С годами Бруно начал понимать разницу между идеалистическими ценностями коммунистической утопии и жестокой практикой советской реальности. Можно только догадываться, какие душевные муки он претерпевал, постепенно осознавая ошибочность своего мировоззрения. Но с мечтой о справедливости он не расстался и говорил в последние годы жизни: “Социализм потерпел неудачу, но требование справедливости в мире остается”.

Вспоминается история, имевшая место в Пицунде в Доме творчества писателей, где мы встретились с Бруно и Родам, предварительно договорившись о поездке.
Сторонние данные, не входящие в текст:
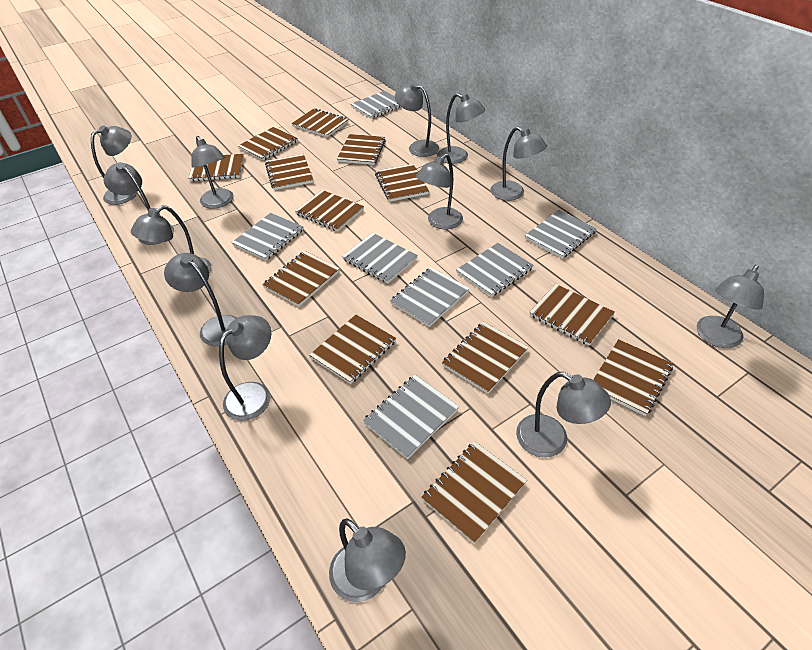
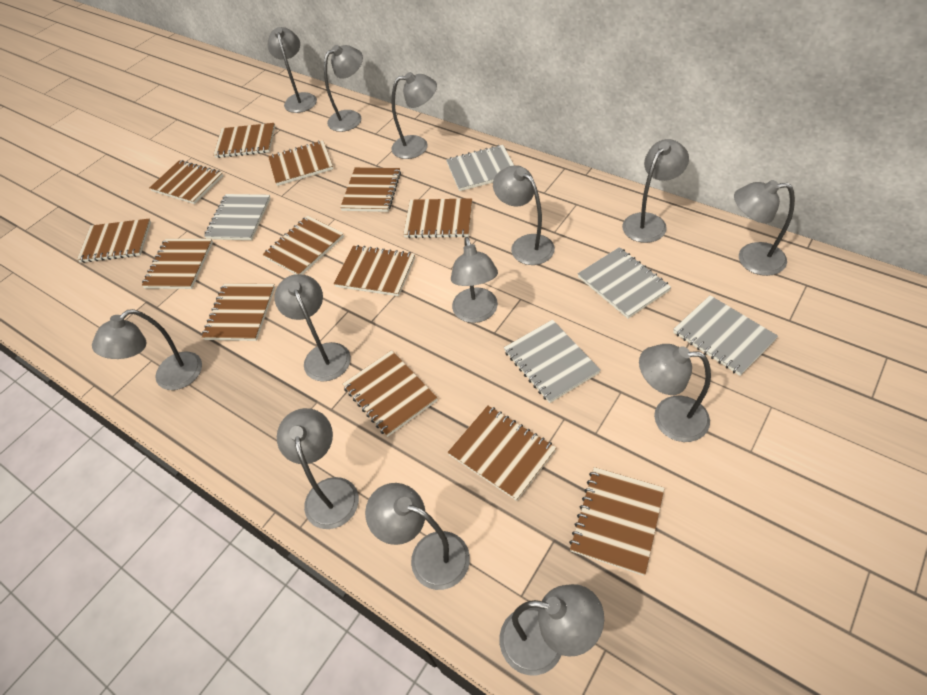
grey notebook: 7 -> 5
В один из вечеров, отмечая какой-то праздник, мы сидели в ресторане вместе с ними и еще одной замечательной супружеской парой – кинорежиссером Сергеем Герасимовым и его женой, киноактрисой-красавицей Тамарой Макаровой. Был дивный южный вечер, играл оркестр, мы пили шампанское и время от времени танцевали.
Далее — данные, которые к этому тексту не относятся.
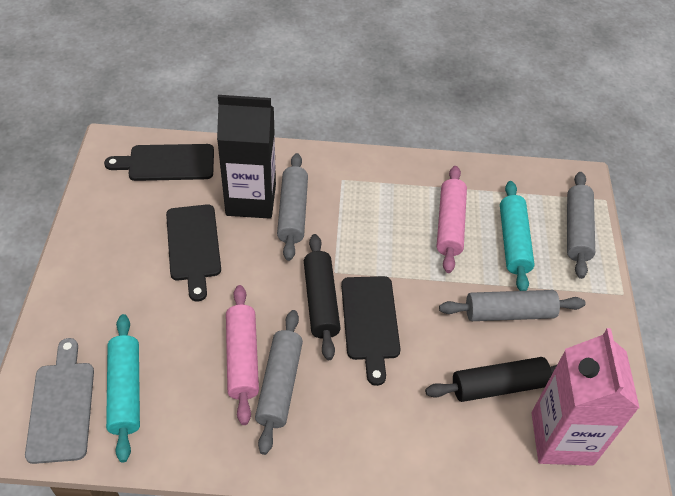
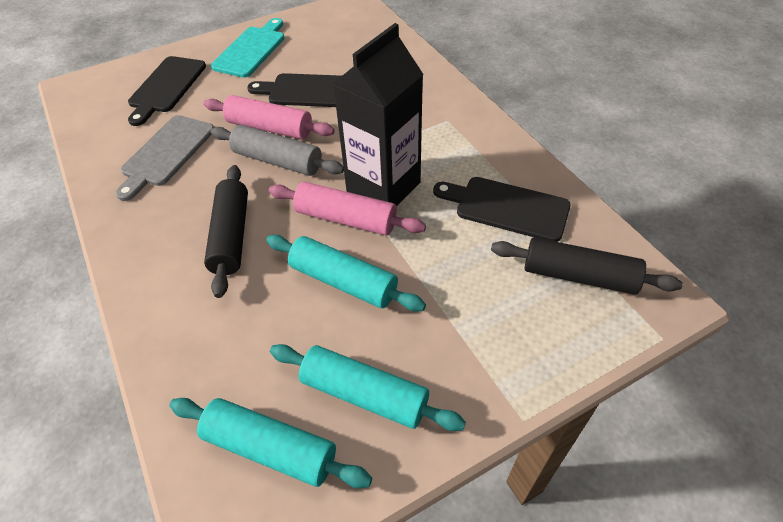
grey rolling pin: 4 -> 1
pink carton: 1 -> 0
turquoise cutting board: 0 -> 1
turquoise rolling pin: 2 -> 3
Бруно был в хорошем настроении, шутил и показывал фокус, требуя, чтобы мы дали ему научное объяснение. Он бросал кусочек шоколада в бокал с шампанским, наблюдал за ним по-научному внимательно и при этом загадочно улыбался. Шоколад тонул, достигал дна, а затем, облепленный пузырьками, поднимался на поверхность, снова тонул и опять поднимался.

Бруно называл это“ эффектом Понтекорво”. Родам смотрела довольно равнодушно, быть может, потому, что видела эксперимент не впервые. С суровым выражением лица она помешивала пучком зелени в своем бокале шампанского, заставляя пузырьки всплывать на поверхность, и с сильным грузинским акцентом говорила:

– Половина Грузии занимается тем, что вгоняет пузырьки в шампанское, а вторая половина тем, что выгоняет их обратно!
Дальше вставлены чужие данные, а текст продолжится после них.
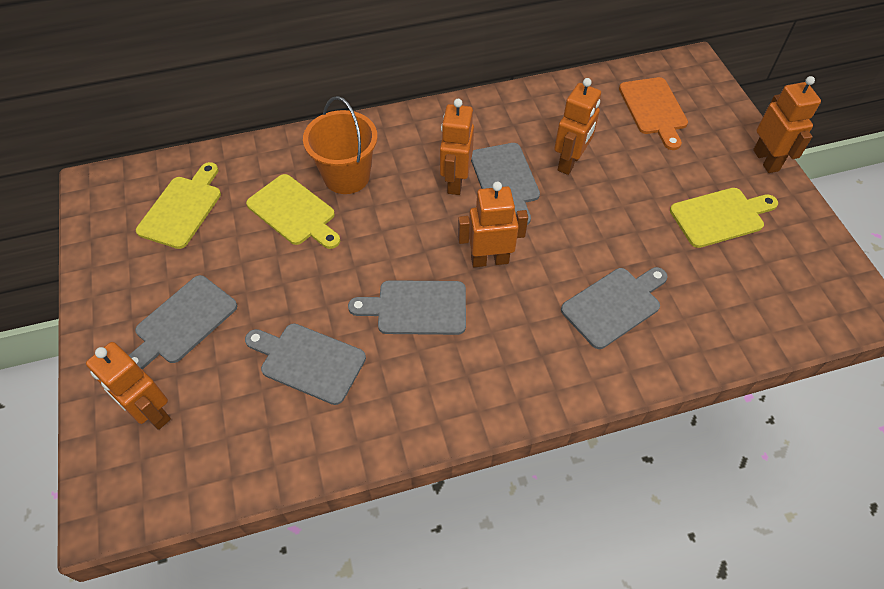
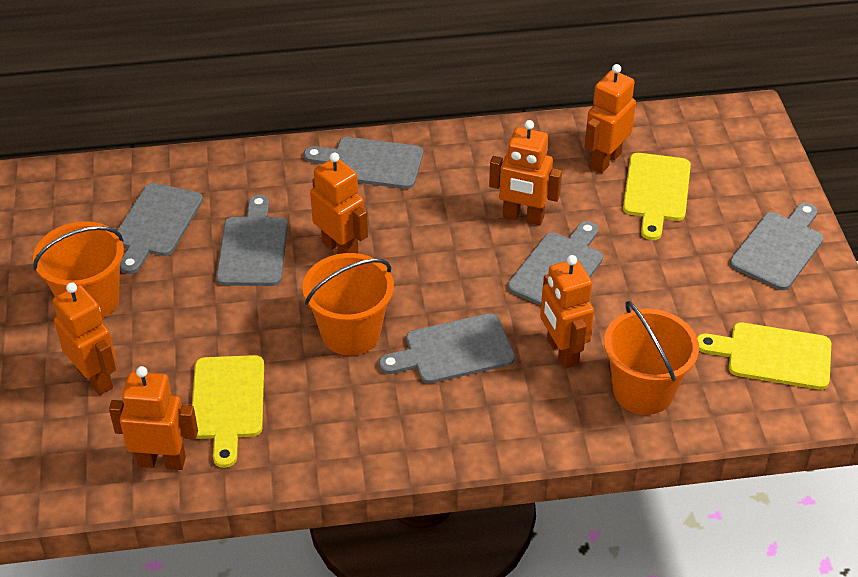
grey cutting board: 5 -> 6
orange bucket: 1 -> 3
orange cutting board: 1 -> 0
orange robot: 5 -> 6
Сергей Аполлинариевич пригласил танцевать Беллу, и после того, как они вернулись, Бруно встал и тоже пригласил Беллу. И вдруг она притворно строго ответила:

– С коммунистами не танцую!

Я прекрасно понимал, что это была бравада, игра, кокетство, и вместе с тем видел, что Беллу раздражала наивность Бруно, ей хотелось подтолкнуть его на ироническое, а не на восторженное восприятие нашей отечественной реальности. Но для Бруно это был шок. Он видел, что Белла с ним играет, и в то же время ему было обидно участвовать в такой игре. Тем более, все знали, что Сергей Герасимов тоже был коммунистом, но ему-то это сходило с рук.

Белла ушла танцевать с кем-то другим, а Бруно сидел грустный, растерянный и подавленный. На следующее утро Родам рассказала, что Бруно проплакал всю ночь и не вышел к завтраку.

Бродя по улицам итальянских городов, я часто вспоминал Бруно и радовался тому, что он после долгого пребывания в России все-таки встретился со своей Италией и пожил какое-то время там – у себя на родине. Однажды в Риме я попал на кладбище Testaccio – уникальный заповедный уголок Вечного города. Закрытое, но не заброшенное кладбище хранит память не только об итальянцах, но и о многих замечательных людях, чьи судьбы связаны с Италией, в том числе и о русских, умерших в Риме и здесь похороненных.

И вдруг я наткнулся на мраморную плиту, где были выбиты слова: BRUNO PONTEKORVO 1913–1993. Я был очень взволнован, в то время я еще не знал, что Бруно завещал разделить свой прах между Италией и Россией. Так он и похоронен: в России – в Дубне, и в Италии – в Риме.